Empty homes scandal in Kingston – Mayor demands new powers to bring them back into use
By Nub News Reporter
26th May 2023 | Local News
Hundreds of homes across Kingston are sitting empty while families struggle to find a place to live in a London-wide problem the Mayor has described as a 'scandal'.
Sadiq Khan is calling for new powers to force the owners to bring these properties back to the market.
These include giving local authorities the power to set higher rates of Council Tax on empty homes, including some of the mega mansions in the capital which are empty for many months, even years.
Looking at London as a whole, the mayor's office estimates there are some 30,000 homes classified as being 'long-term empty' with a total market value of more than £20 billion.
The figure for Kingston borough is 567 and – with the average property value in the borough of £555,000 – this equates to homes worth around £314.6m.
Looking at neighbouring boroughs, the figure for Richmond is 624 with a collective estimated value of £479.2m; it is 1,187 in Merton with a total value of £676.6m; and it is 970 in Sutton with a collective value of £429.2m.
The highest concentration of empty homes is in the Royal Borough of Kensington and Chelsea, where 1,600 empty properties would collectively be worth more than £2.2bn.
The Mayor is calling on the Government to devolve the power to set higher rates of council tax on empty homes. The level would be decided by local councils at whatever level they choose in order to make it an effective deterrent.
He is also urging ministers to make it easier for councils to temporarily take over empty homes using established Empty Dwelling Management Orders, which have been restricted in recent years.
Last year, the Mayor set out a range of proposals that Ministers could take to fight back against the capital's housing market being used as a playground for international oligarchs, whilst also raising funds to help tackle London's housing crisis.
Sadiq Khan, said: "It's a scandal that so many much-needed homes across London lie vacant in the midst of a housing crisis."
He is working with Westminster City Council to lobby the Government for change, saying this would not only deter absentee international investment, but also free up housing stock across the capital for Londoners.
"We are also urging Ministers to make it easier to allow the temporary take-over of empty homes using Empty Dwelling Management Orders, which have been restricted in recent years,' he said.
"Over the last few years we've started building a record number of homes for Londoners, but there's still a long way to go to fix the housing crisis and it will require much greater national investment.
"But Ministers should start by making it easier for councils to bring long-term empty homes back into use so we can continue building a fairer and more prosperous London for everyone."

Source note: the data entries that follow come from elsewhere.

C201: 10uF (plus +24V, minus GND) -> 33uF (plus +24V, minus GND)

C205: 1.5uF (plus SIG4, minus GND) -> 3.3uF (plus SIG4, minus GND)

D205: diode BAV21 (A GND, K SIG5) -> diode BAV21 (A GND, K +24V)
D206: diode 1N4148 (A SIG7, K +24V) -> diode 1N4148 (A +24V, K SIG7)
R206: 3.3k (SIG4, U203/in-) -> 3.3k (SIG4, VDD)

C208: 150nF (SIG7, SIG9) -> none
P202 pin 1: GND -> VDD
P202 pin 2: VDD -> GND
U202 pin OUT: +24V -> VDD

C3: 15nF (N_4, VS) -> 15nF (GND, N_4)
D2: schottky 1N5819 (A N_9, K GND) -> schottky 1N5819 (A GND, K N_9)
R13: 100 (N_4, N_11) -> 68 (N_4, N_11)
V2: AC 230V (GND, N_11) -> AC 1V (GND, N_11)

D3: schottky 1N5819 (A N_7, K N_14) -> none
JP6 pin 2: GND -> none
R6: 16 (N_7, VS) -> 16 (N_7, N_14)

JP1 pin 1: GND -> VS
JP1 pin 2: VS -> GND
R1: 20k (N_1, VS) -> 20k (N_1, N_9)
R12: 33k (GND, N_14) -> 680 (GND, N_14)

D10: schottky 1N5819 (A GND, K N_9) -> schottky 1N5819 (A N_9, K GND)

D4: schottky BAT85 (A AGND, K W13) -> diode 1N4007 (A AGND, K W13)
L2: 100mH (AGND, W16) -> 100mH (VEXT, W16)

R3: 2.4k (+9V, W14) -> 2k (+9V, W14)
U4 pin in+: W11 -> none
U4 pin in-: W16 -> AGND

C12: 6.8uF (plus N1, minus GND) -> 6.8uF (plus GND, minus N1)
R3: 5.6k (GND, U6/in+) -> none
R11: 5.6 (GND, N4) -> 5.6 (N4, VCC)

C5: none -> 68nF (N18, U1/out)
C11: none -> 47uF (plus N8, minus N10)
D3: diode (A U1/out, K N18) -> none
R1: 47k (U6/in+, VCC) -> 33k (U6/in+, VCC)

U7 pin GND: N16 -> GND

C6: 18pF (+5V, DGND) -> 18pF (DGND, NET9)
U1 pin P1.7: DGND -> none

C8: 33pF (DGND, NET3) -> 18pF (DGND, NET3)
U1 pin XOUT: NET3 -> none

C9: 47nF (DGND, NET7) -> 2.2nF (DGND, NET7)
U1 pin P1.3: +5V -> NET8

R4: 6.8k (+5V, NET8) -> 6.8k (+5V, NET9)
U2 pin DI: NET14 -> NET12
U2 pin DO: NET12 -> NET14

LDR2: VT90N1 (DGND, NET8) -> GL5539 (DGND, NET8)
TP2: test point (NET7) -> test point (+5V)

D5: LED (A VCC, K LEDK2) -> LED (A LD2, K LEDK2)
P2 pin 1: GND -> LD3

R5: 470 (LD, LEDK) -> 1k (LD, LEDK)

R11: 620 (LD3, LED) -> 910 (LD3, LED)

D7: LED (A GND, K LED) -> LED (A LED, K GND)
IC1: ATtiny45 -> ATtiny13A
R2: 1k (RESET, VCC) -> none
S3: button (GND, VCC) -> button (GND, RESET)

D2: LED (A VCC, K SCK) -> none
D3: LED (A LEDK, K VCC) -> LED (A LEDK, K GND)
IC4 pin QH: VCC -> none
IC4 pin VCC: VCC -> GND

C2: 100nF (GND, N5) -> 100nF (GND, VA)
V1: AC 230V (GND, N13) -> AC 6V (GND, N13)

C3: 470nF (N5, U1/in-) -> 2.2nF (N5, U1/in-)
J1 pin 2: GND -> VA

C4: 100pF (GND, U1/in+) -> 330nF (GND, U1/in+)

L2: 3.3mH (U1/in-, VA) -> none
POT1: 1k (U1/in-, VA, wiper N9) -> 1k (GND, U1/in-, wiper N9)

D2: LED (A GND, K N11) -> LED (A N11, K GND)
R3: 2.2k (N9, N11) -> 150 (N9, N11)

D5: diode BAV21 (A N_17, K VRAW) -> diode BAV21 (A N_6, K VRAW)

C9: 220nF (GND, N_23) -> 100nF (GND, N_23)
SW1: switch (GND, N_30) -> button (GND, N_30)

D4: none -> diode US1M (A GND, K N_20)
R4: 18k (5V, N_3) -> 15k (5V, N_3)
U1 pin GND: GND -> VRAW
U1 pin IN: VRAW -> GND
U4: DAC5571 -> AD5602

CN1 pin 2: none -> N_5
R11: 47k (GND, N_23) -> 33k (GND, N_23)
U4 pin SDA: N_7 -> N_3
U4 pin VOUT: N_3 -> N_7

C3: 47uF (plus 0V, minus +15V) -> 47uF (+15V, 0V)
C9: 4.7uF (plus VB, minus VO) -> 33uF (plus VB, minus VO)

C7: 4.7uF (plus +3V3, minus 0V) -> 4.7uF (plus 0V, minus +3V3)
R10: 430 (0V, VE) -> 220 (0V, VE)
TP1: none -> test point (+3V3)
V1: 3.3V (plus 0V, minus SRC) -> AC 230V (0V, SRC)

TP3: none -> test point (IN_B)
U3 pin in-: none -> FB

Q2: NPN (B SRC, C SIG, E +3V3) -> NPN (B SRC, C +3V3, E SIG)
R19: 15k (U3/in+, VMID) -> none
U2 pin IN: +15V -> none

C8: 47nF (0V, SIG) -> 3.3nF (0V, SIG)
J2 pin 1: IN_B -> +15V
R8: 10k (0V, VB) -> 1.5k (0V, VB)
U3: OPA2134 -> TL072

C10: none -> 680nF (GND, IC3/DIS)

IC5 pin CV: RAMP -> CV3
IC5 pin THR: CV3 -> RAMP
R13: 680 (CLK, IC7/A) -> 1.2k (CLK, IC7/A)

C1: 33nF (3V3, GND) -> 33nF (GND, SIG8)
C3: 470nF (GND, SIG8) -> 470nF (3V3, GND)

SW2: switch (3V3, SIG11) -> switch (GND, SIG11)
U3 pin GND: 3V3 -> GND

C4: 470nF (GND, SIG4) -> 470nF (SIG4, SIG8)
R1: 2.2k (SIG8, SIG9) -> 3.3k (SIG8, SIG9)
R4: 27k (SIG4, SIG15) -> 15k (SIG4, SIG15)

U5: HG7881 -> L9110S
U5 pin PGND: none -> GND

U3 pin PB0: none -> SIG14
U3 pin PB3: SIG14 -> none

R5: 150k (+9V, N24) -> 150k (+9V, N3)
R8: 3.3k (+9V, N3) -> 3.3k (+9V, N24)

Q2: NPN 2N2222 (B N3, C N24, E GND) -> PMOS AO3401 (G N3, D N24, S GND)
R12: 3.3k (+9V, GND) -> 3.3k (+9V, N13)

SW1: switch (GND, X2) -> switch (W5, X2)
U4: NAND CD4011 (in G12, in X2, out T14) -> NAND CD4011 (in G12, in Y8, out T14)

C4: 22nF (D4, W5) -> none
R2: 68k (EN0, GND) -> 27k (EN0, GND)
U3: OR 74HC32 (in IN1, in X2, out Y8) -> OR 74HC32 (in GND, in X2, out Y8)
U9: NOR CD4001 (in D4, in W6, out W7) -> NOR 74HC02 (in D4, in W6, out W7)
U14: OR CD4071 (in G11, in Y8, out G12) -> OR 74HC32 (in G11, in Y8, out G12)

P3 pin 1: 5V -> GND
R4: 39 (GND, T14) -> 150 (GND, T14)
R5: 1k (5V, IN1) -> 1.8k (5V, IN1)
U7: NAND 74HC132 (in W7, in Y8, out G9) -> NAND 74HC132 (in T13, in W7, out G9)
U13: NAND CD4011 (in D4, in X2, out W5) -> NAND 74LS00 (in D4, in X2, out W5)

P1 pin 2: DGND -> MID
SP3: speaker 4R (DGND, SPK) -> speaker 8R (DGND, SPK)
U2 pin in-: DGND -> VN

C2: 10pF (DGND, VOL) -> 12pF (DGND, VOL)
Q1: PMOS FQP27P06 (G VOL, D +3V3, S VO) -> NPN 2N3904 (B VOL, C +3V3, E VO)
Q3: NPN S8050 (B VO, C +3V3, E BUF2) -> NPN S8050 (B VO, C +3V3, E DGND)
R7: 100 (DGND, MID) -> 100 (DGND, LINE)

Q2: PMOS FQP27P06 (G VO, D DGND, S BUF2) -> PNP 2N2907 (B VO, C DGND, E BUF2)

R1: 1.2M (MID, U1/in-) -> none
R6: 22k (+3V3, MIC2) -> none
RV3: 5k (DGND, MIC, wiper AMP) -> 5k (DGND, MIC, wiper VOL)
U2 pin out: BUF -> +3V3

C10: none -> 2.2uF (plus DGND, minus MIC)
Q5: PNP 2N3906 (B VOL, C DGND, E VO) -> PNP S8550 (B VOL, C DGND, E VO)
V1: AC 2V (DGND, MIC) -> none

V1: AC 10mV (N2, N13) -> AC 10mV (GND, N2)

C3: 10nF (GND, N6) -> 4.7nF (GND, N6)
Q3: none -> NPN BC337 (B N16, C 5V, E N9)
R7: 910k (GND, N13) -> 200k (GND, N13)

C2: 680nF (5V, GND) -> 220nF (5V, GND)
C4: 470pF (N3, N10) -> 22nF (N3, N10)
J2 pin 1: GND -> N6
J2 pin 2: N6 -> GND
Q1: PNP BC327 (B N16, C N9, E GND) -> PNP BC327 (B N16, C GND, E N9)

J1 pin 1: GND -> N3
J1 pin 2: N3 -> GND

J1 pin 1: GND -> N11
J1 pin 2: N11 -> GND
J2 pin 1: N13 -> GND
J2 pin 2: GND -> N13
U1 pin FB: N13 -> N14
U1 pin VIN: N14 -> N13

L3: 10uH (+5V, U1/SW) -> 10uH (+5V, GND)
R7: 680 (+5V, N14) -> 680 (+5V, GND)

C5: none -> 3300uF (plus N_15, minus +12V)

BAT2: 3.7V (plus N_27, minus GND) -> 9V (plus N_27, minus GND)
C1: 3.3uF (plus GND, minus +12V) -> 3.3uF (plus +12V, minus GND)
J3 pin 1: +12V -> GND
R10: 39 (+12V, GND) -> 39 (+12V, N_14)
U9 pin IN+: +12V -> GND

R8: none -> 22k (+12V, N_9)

Conor O'Shea, Policy & Public Affairs Manager at Generation Rent, said: "As long as people are moving house or refurbishing properties we'll always have some empty homes, but it's particularly concerning that the number of long term empty homes in London has increased by 10,000 since 2019, at a time when rents have been surging to historic highs.
"We need to make it more difficult for owners to leave properties empty and deprive locals of much needed homes. A healthier supply of homes will dampen rents which are forcing people on ordinary incomes further out of London."